François Philippe, 43 ans, ne supporte plus les badauds, les questions pressantes, les regards lourds. Quand il marche dans les débris calcinés de ce qui fut sa maison, il baisse la tête. Ecarte du pied un vélo d’enfant. Effleure de ses mains noueuses un parpaing noirci. Il aimerait comprendre. François Philippe est métis, né d’un père malgache et d’une mère anglaise. Technicien dans un bureau d’études, il dit n’avoir jamais souffert du racisme. Jusqu’à ce dimanche de mai 2003, quand tout a commencé.

C’était le jour de la Fête de la pierre et du vin. Le vieux fort du village était paré de mille couleurs, et les gamins couraient dans les ruelles. Venu d’un village voisin, François Philippe construisait, seul, sa maison, depuis 2002. A mains nues, un peu à l’écart de la départementale qui traverse Espirat. Charpente, menuiserie, plomberie, électricité, il s’occupait de tout. C’était son rêve, son bonheur promis, pour héberger sa deuxième femme, Véronique, et Clément, né d’un premier mariage. Deux chambres avaient même été prévues à l’étage pour accueillir des enfants de la Ddass.

« Dans la matinée, se souvient François Philippe, j’ai découvert une feuille de papier, type A4, posée sur une truelle. Des lettres avaient été découpées dans un journal, puis collées sur la feuille. Ça disait : »PAS DEGRE À ESPIRAT, PREMIER AVERTISSEMENT Je n’ai pas compris, j’ai cru à une plaisanterie. Il n’y avait aucune raison de mal m’accueillir, ici. Mais je suis quand même allé à la gendarmerie, pour faire une main courante. Ils ont conservé le mot. Moi, je n’avais jamais eu de problèmes en France. A Espirat, je n’avais senti aucune animosité, j’étais venu ici pour la tranquillité. »

L’affaire en reste là. Les gendarmes ne s’inquiètent pas outre mesure, pas plus que le maire, Daniel Rousselot. « Que pouvait-on faire de plus, dit aujourd’hui l’élu. Les gendarmes ont fait ce qu’ils ont pu, avec leurs moyens. » Pendant trois ans, il ne se passe plus rien. François Philippe continue à bâtir son rêve, pierre après pierre, la maison sort de terre, le couple et l’enfant s’installent dans les chambres.

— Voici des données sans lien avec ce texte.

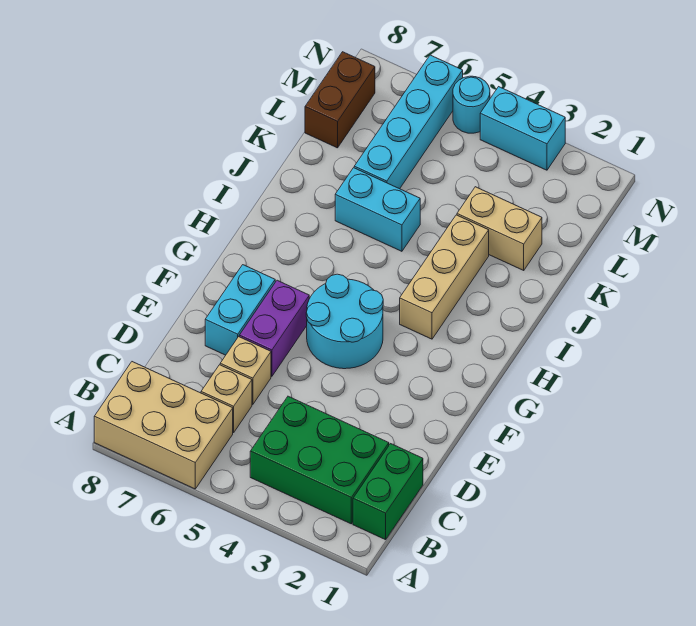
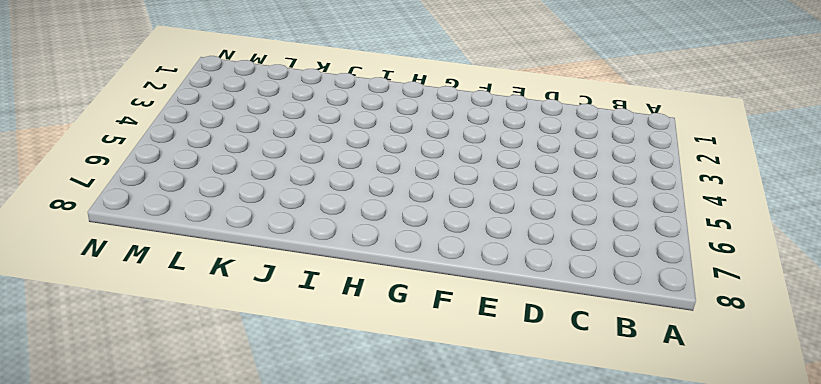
none -> tan brick A6:B8 level 1
none -> green brick B1:C1 level 1
none -> green brick B2:C4 level 1

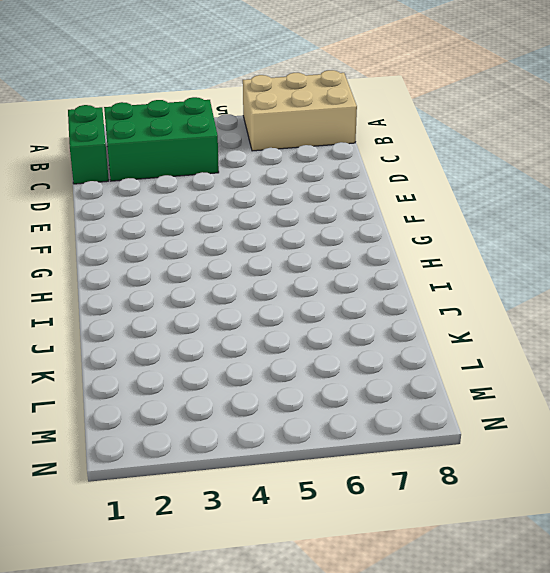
none -> tan brick C6 level 1
none -> tan brick D6 level 1
none -> purple brick E6:F6 level 1

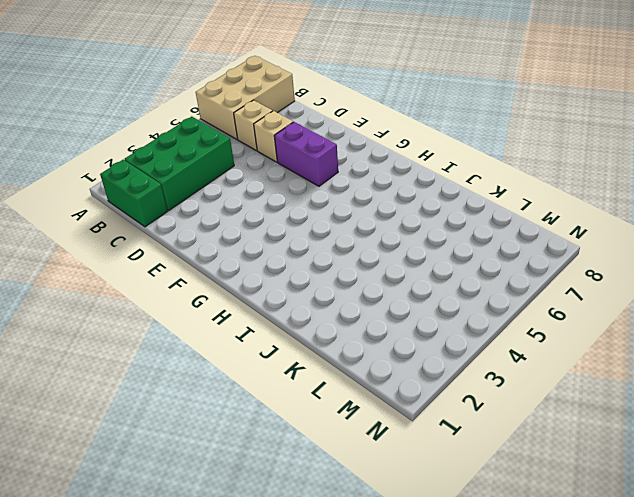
none -> cyan brick E7:F7 level 1
none -> cyan round brick F4:G5 level 1
none -> tan brick H3:J3 level 1

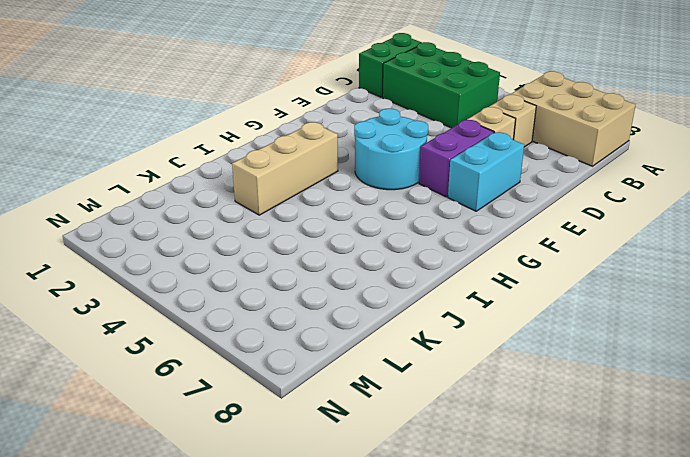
none -> cyan brick J5:J6 level 1
none -> tan brick K2:K3 level 1
none -> cyan brick K6:N6 level 1

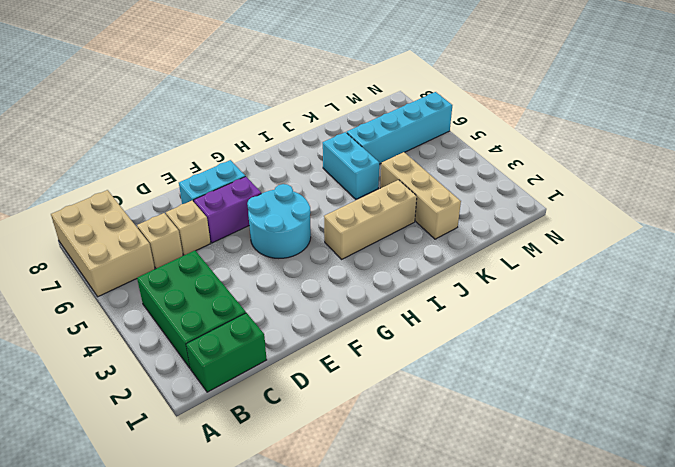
tan brick K2:K4 level 1 -> tan brick K2:K3 level 1
none -> brown brick L8:M8 level 1
none -> cyan brick N3:N4 level 1
none -> cyan round brick N5 level 1

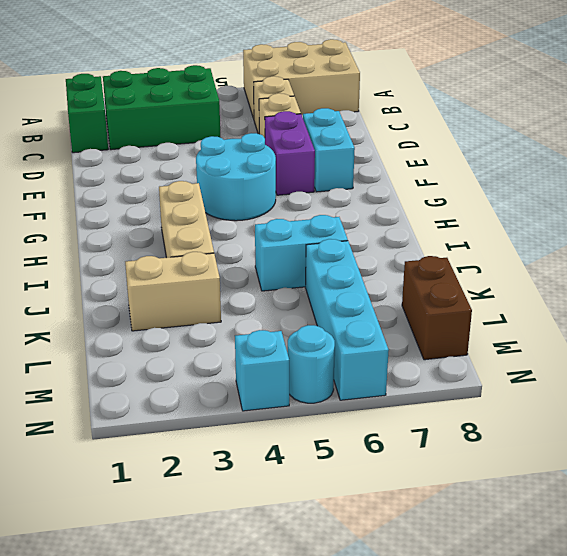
cyan brick N4 level 1 -> cyan brick N3:N4 level 1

Chaque week-end, chaque soir, l’homme travaille sur le chantier. Il choisit les meilleurs matériaux. En guise de poutres, il achète de gros rondins à Saint-Flour, qu’il fait sécher pendant trois ans avant de les placer avec soin, dans le salon. « Je n’ai pas pris de vacances pendant trois ans, ni ma famille d’ailleurs. Cette année, seulement, on a réussi à partir une semaine, à Noirmoutier. »

Un jour de février 2006, Véronique Philippe, Clément à ses côtés, ouvre la boîte aux lettres. François Philippe ne se rappelle plus vraiment la date. Il se souvient seulement que c’était la semaine où Youssouf Fofana, le chef autoproclamé du « gang des barbares de Bagneux », responsable du meurtre d’Ilan Halimi, s’était enfui en Côte d’Ivoire.

Dans une enveloppe, une feuille A4, à nouveau. Toujours ces lettres, découpées dans un journal. Et ce mot : « LESGRES AUCHER, DEUXIÈME AVERTISSEMENT. » Désormais, la famille vit dans la peur. Une plainte est déposée. « Le petit était terrorisé, il pleurait tout le temps. Il y avait un tas de bois derrière la maison, je l’ai déplacé. »Les nègres au bûcher« , on avait compris ce que ça voulait dire. Et chaque soir, je laissais mon tuyau d’arrosage prêt, au cas où. C’était dur à vivre, on ne parvenait pas à palper la chose qui nous voulait du mal. »
La famille vit repliée sur elle-même. Le village ne sait rien de ce drame intime, ou feint de l’ignorer. Arrive mai 2006, la France fête la commémoration de l’abolition de l’esclavage.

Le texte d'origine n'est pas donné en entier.